Laid-off staffers of the collapsed energy trader Enron got some more sour news in their severance checks last month. Though they’d already lost an estimated $1 billion on their 401(k) plans, that didn’t stop the bankrupt company from deducting a final contribution for the retirement accounts.
Some 60 percent of the plan was made up of Enron stock, now valued at pennies a share. The plan was designed so that Enron matched employee contributions not with cash but with its own stock. An Enron spokesman told Money magazine in December that the company never encouraged workers to buy the shares—an assertion contradicted by statements from Chairman Kenneth Lay.

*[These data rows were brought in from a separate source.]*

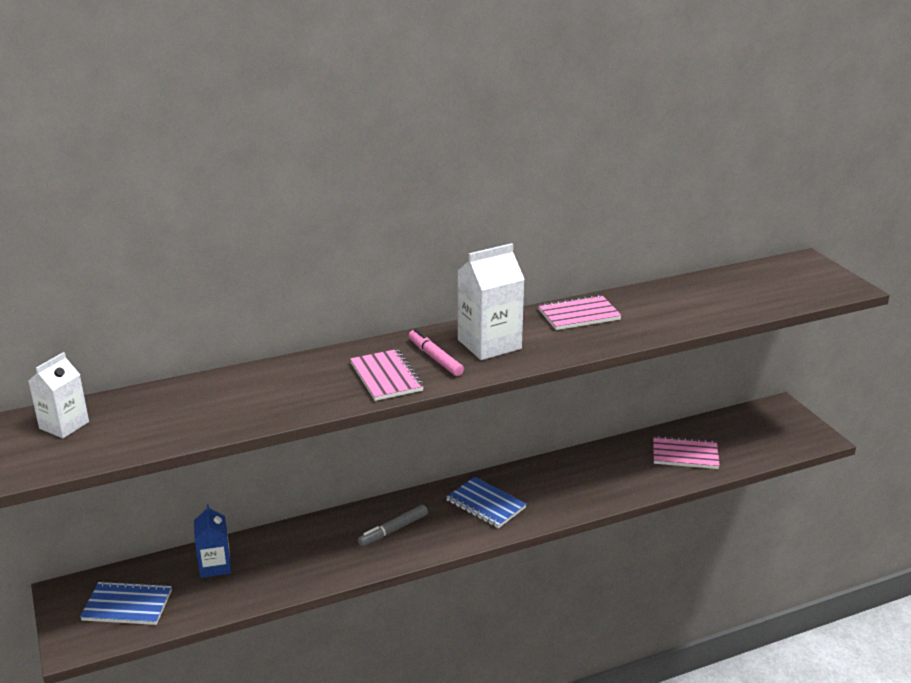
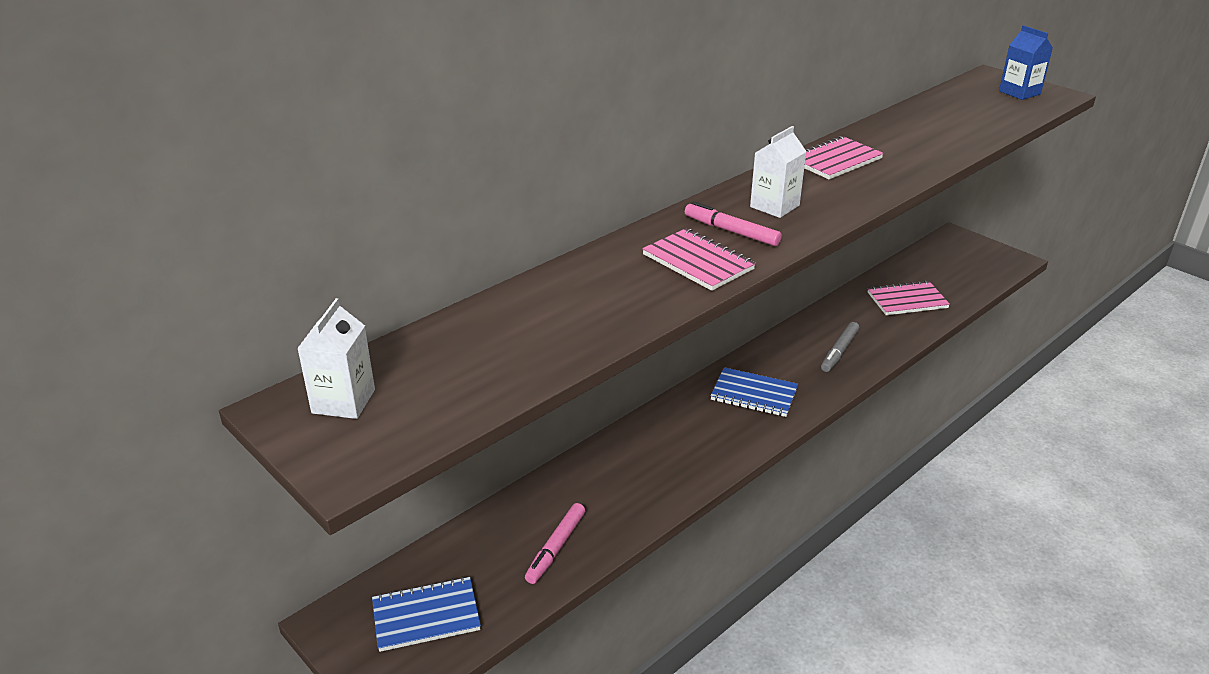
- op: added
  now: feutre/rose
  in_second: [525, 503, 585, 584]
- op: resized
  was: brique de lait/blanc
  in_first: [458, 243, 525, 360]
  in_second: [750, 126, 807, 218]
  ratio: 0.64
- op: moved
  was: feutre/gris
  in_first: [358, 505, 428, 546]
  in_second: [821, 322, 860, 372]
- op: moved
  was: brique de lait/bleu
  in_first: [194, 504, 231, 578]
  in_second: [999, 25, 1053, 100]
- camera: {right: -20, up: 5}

“My personal belief is that Enron stock is an incredible bargain at current prices, and we will look back a couple of years from now and see the great opportunity that we currently have,” Lay told workers in a September 26 online chat obtained last week by Reuters. The company soon began its final plummet, causing many workers to lose their life savings.

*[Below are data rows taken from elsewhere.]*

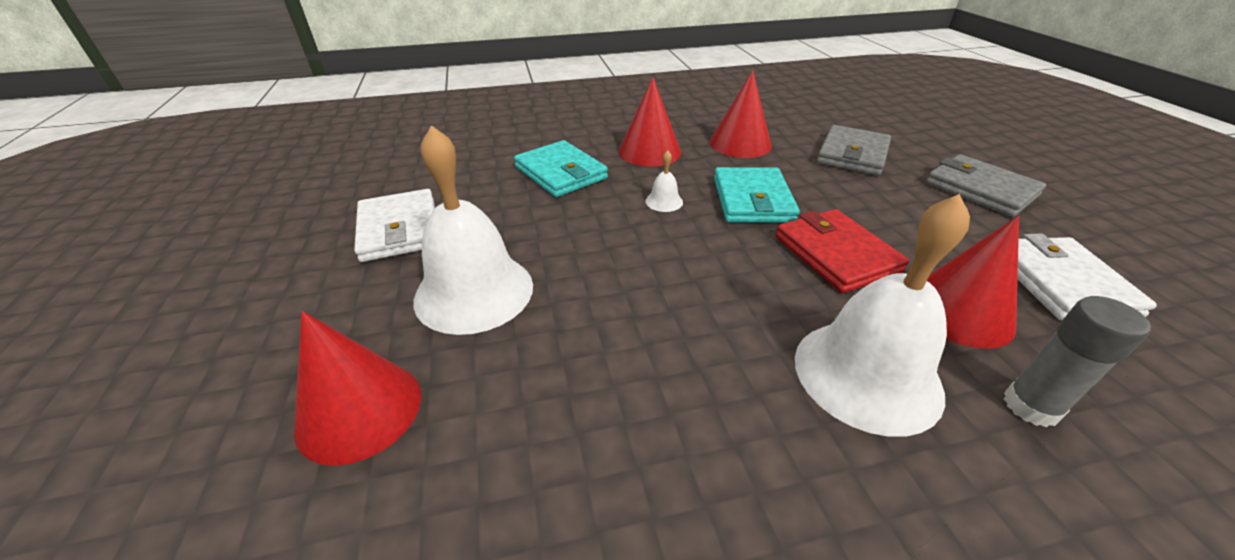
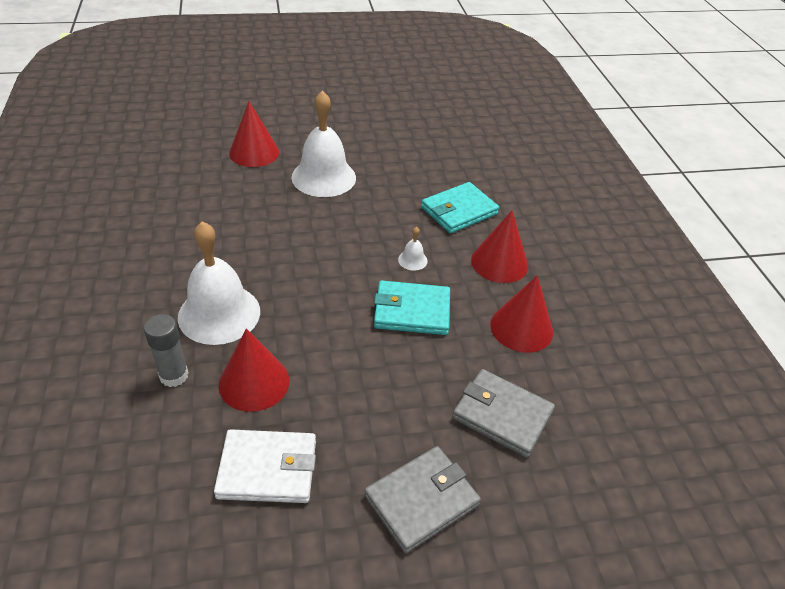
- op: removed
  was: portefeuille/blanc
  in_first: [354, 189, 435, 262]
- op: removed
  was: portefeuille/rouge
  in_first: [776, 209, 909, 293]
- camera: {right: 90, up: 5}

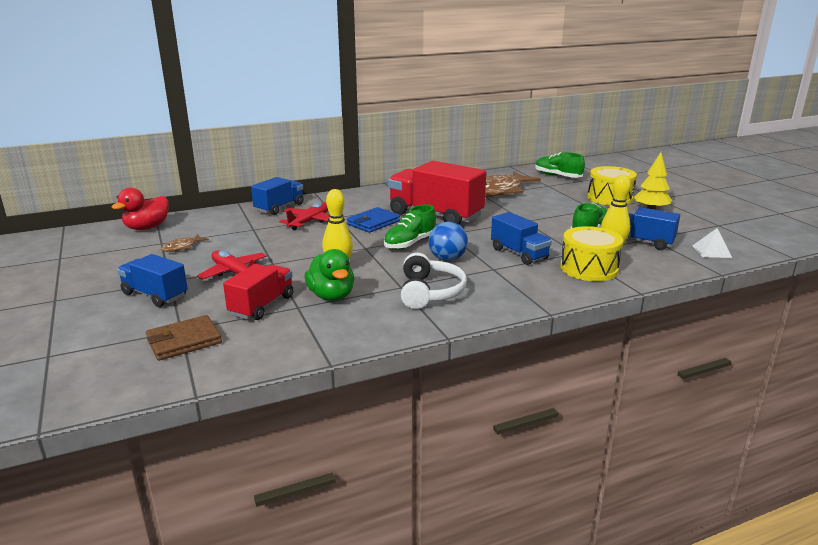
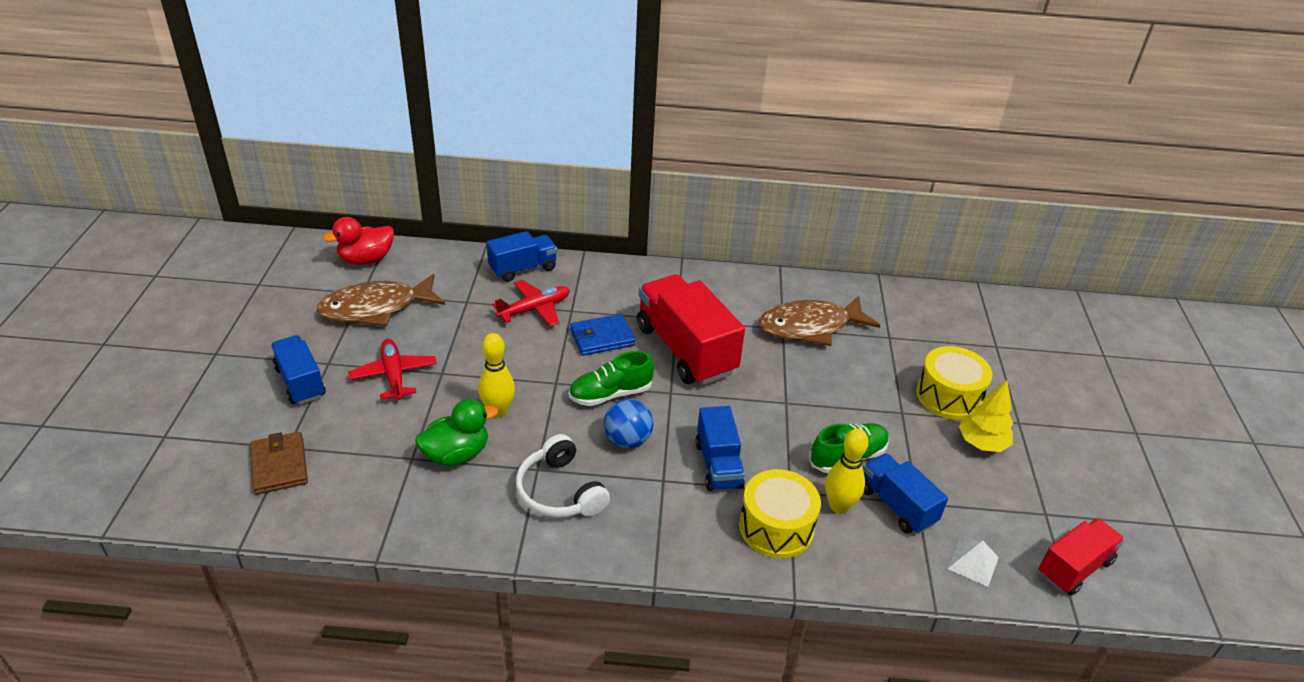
- op: turned
  was: portefeuille/marron
  in_first: [146, 315, 222, 361]
  in_second: [250, 432, 308, 495]
  clockwise: 75
- op: resized
  was: poisson/marron
  in_first: [161, 234, 209, 252]
  in_second: [317, 274, 445, 326]
  ratio: 2.26
- op: turned
  was: canard/vert
  in_first: [304, 249, 354, 301]
  in_second: [415, 399, 498, 466]
  clockwise: -120
- op: turned
  was: casque audio/blanc
  in_first: [401, 253, 467, 309]
  in_second: [516, 434, 610, 518]
  clockwise: 120
- op: moved
  was: camion/rouge
  in_first: [223, 264, 294, 320]
  in_second: [1039, 518, 1125, 596]
- op: removed
  was: chaussure/vert
  in_first: [535, 152, 585, 178]
- camera: {right: 25, up: 15}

Enron is now the target of several congressional investigations, not to mention lawsuits by workers who say executives continued cheerleading for the stock despite having evidence the business was tanking. What’s more, as the firm was falling, Enron froze the assets in workers’ retirement accounts.
In a document for former workers posted at www.enron.com/corp/alumni/faq.html, Enron tells ex-staffers what to do if they haven’t received the $4500 severance payments allowed by the bankruptcy court. It then spells out the deductions taken from that amount. These include “applicable taxes, 401(k) contributions, garnishments” for child support, etc.
The site also gives employees instructions for dealing with banks that won’t accept Enron paychecks and for filing a bankruptcy claim. For those who’ve got more than $4500 coming to them, the future doesn’t look bright. “Employees are entitled to pursue any claims for amounts in excess of $4,500 in the bankruptcy proceeding,” reads the company site. “The court, through the bankruptcy process, will determine the disposition of your claim. Please be aware that these proceedings typically take months or even years to resolve. . . . Filing a claim in no way ensures payment. All employee claims above the $4650 priority employee claim mentioned by Ken Lay in a previous communication are unsecured creditors’ claims in bankruptcy.”
Enron writes that it will allow former workers to keep cell phones “at your own personal expense. You will need to contact your service provider as Enron will be turning off all such service and will no longer pay this expense.” As for PalmPilots, laptops, and other equipment, staffers are to leave those behind in a drop box set up at the company’s Houston headquarters.